And I don't know if it helped or made it worse, like atleast it made me not want to call anymore but it gave me more hope that she would be back... ahh this is so damn tough!

Posted

guys , just want to hear your opinion.. what would be the best thing to do when we meet up our ex by chance... let say it happens we meet them with their new gf / bf ?

until now i dont think i am ready to see my ex with other gal ... not infront of me... everyday i try to be prepared.

should we just keep silent or say hi or just pretend that we saw nothing ?

Posted
guys , just want to hear your opinion.. what would be the best thing to do when we meet up our ex by chance... let say it happens we meet them with their new gf / bf ?

until now i dont think i am ready to see my ex with other gal ... not infront of me... everyday i try to be prepared.

should we just keep silent or say hi or just pretend that we saw nothing ?

Smile, say hello and keep walking.
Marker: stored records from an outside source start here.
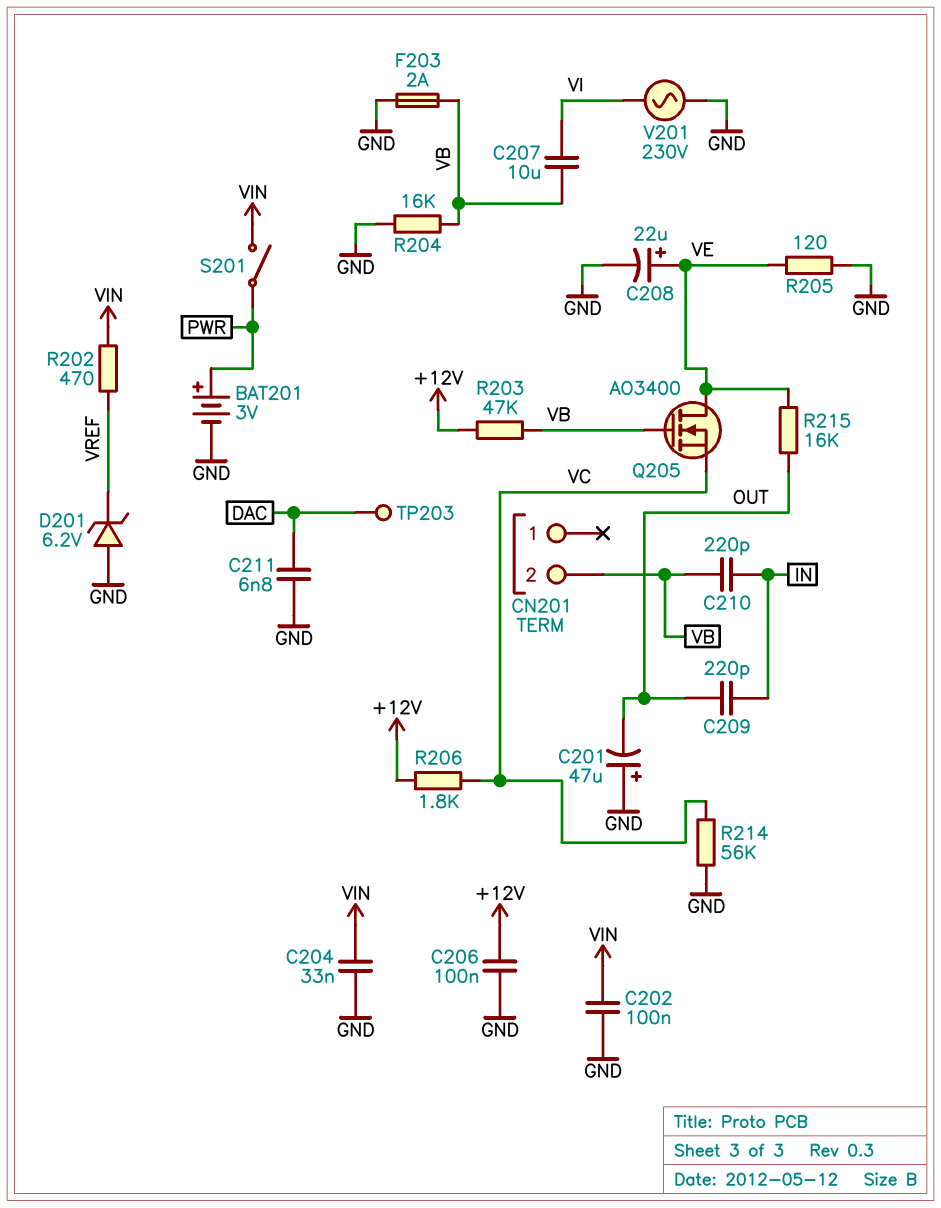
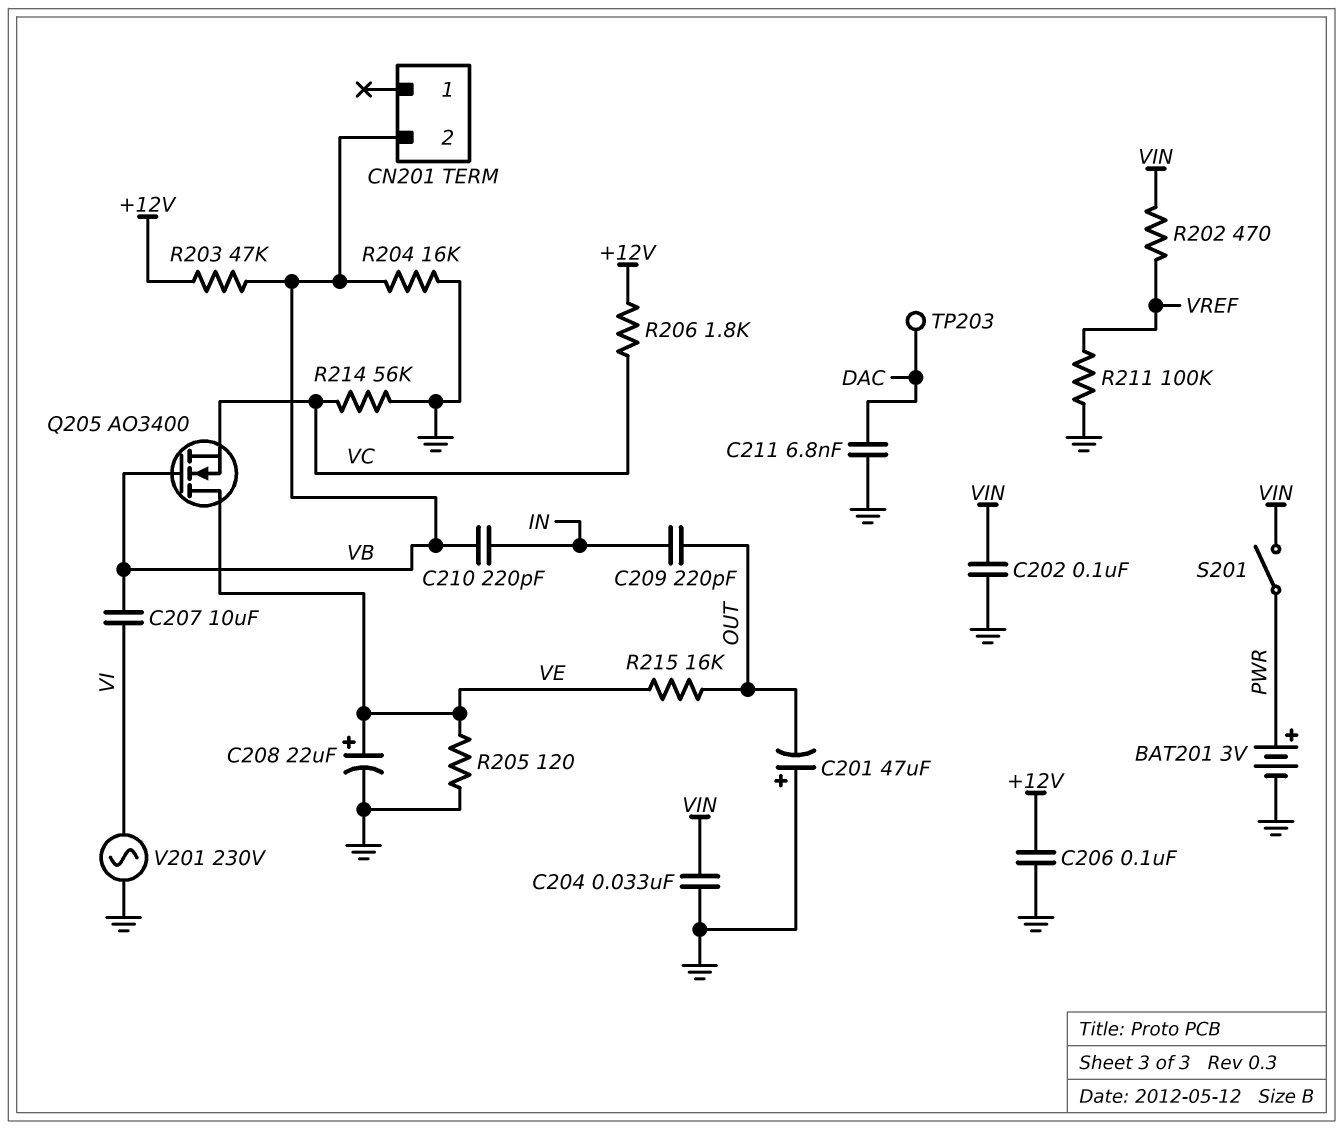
D201: zener 6.2V (A GND, K VREF) -> none
F203: 2A (GND, VB) -> none
R211: none -> 100k (GND, VREF)

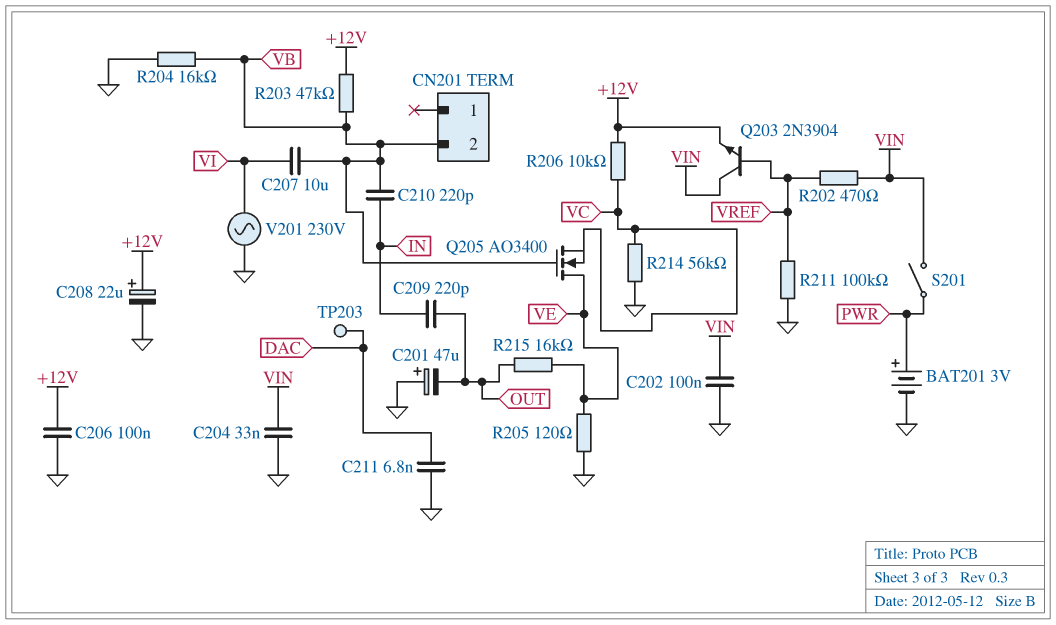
C208: 22uF (plus VE, minus GND) -> 22uF (plus +12V, minus GND)
Q203: none -> NPN 2N3904 (B VREF, C VIN, E +12V)
R206: 1.8k (+12V, VC) -> 10k (+12V, VC)

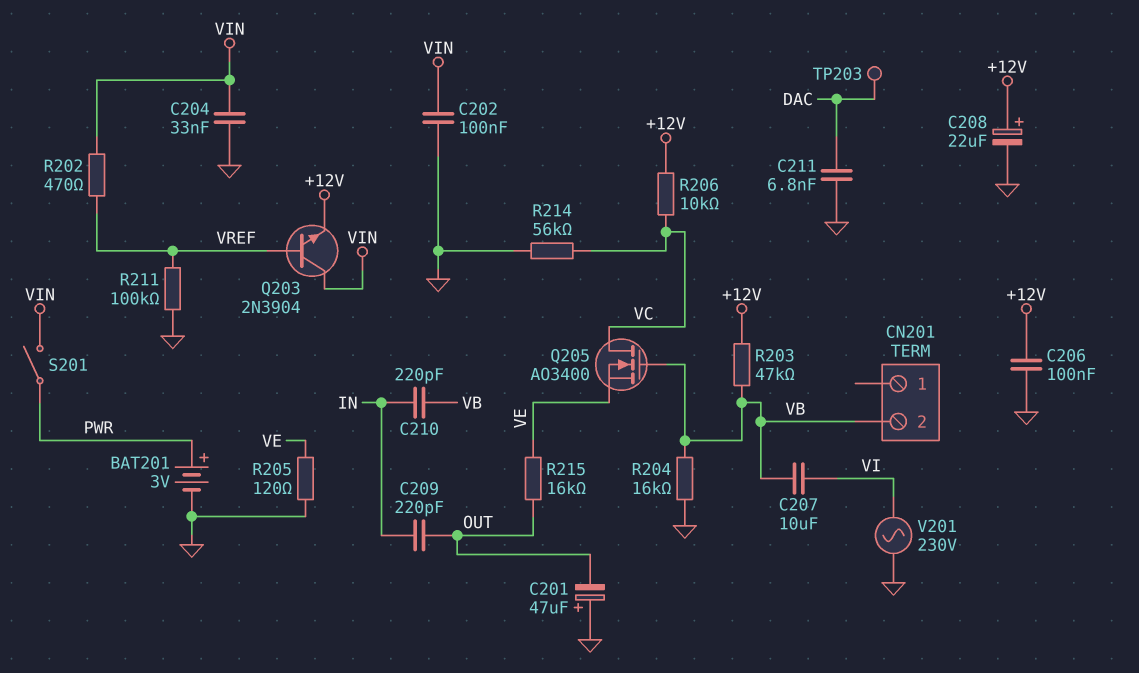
Q205: NMOS AO3400 (G VB, D VE, S VC) -> NMOS AO3400 (G VB, D VC, S VE)

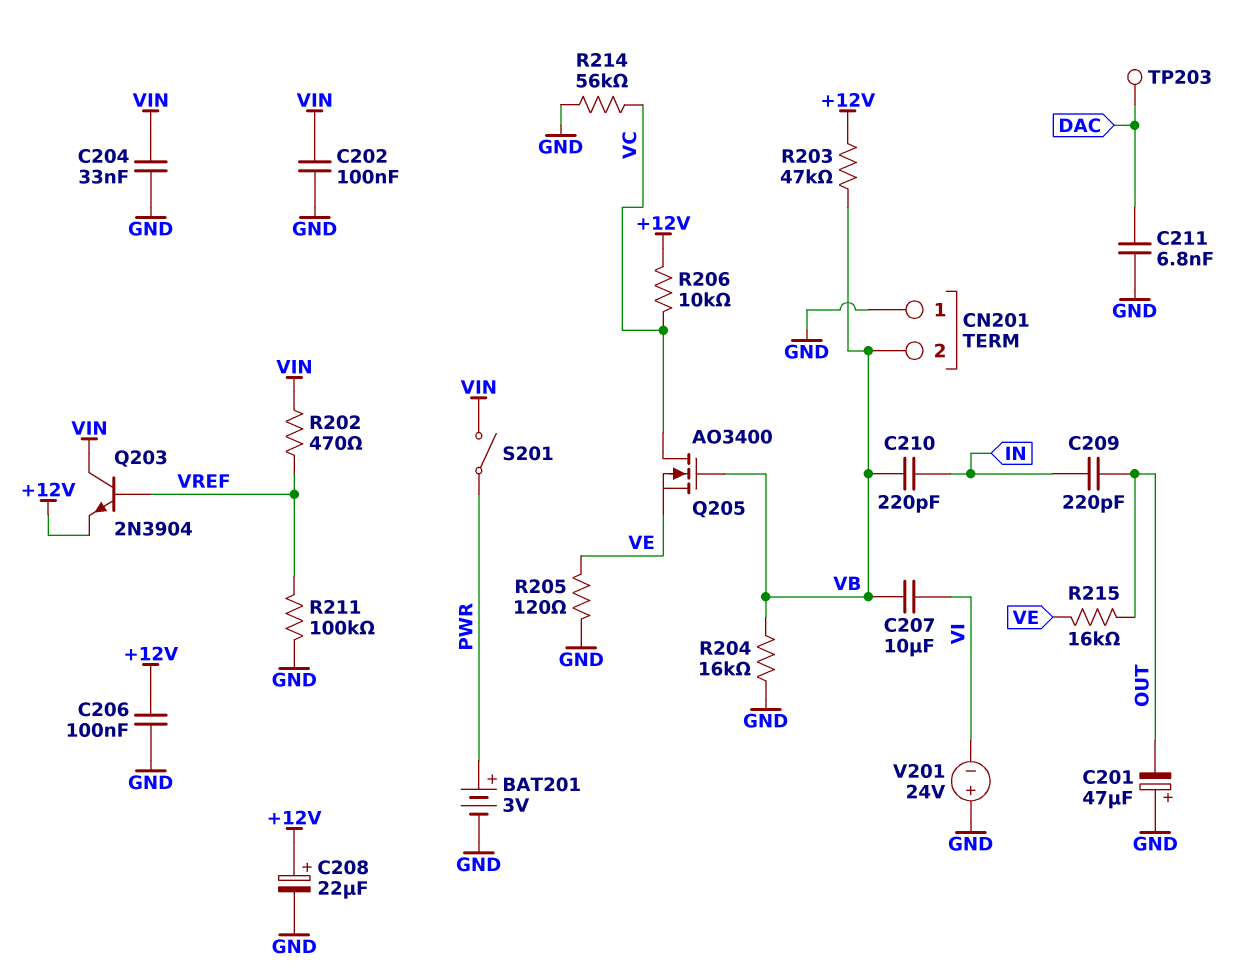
CN201 pin 1: none -> GND
V201: AC 230V (GND, VI) -> 24V (plus GND, minus VI)

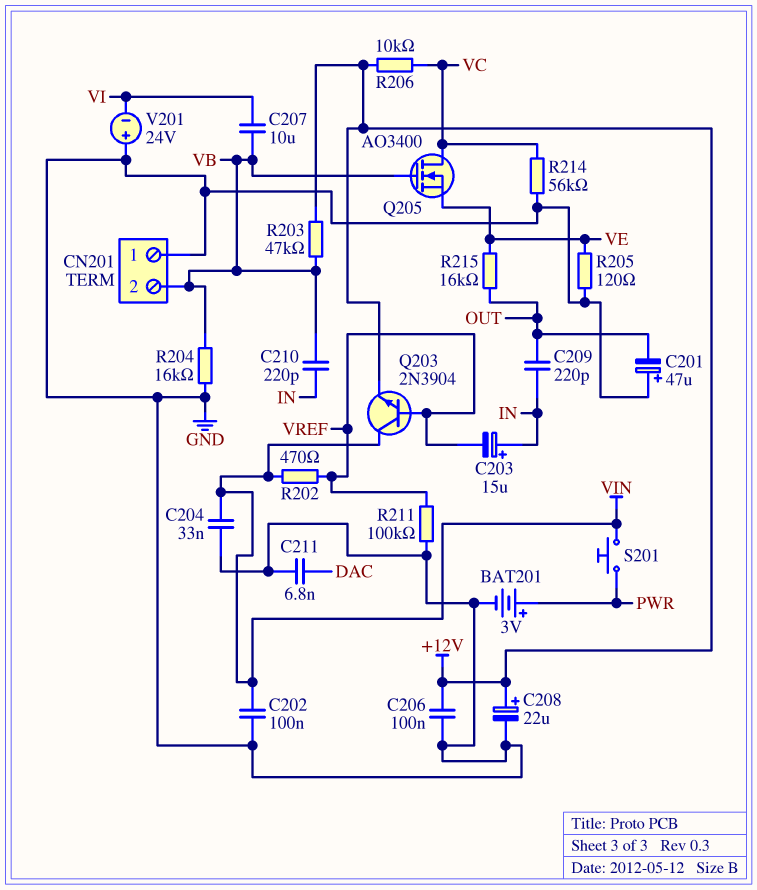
C203: none -> 15uF (plus IN, minus VREF)
S201: switch (PWR, VIN) -> button (PWR, VIN)
TP203: test point (DAC) -> none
Never, ever let them see that it's effected you in any way.

Posted
Smile, say hello and keep walking. Never, ever let them see that it's effected you in any way.

 

i think thats good idea. if i just keep quite and dont even look at him, is that ok ? i think it is not easy but however, i agree with u. i am preparing my self everyday... btw ..have u ever been this kind of situation ? if yes, what did u do ? were u affected ?

Posted

And I don't know if it helped or made it worse, like atleast it made me not want to call anymore but it gave me more hope that she would be back... ahh this is so damn tough!

 

it happened to me once that my fren said my bf would be back n called me .my fren said to me that my ex bf asked for a break up becoz he was angry, after he settle.. he would call u. i was happy when i heard that and hoping it would happen. but it never happens. then i realize that i am not suppose to expect him to come back. i should look forward.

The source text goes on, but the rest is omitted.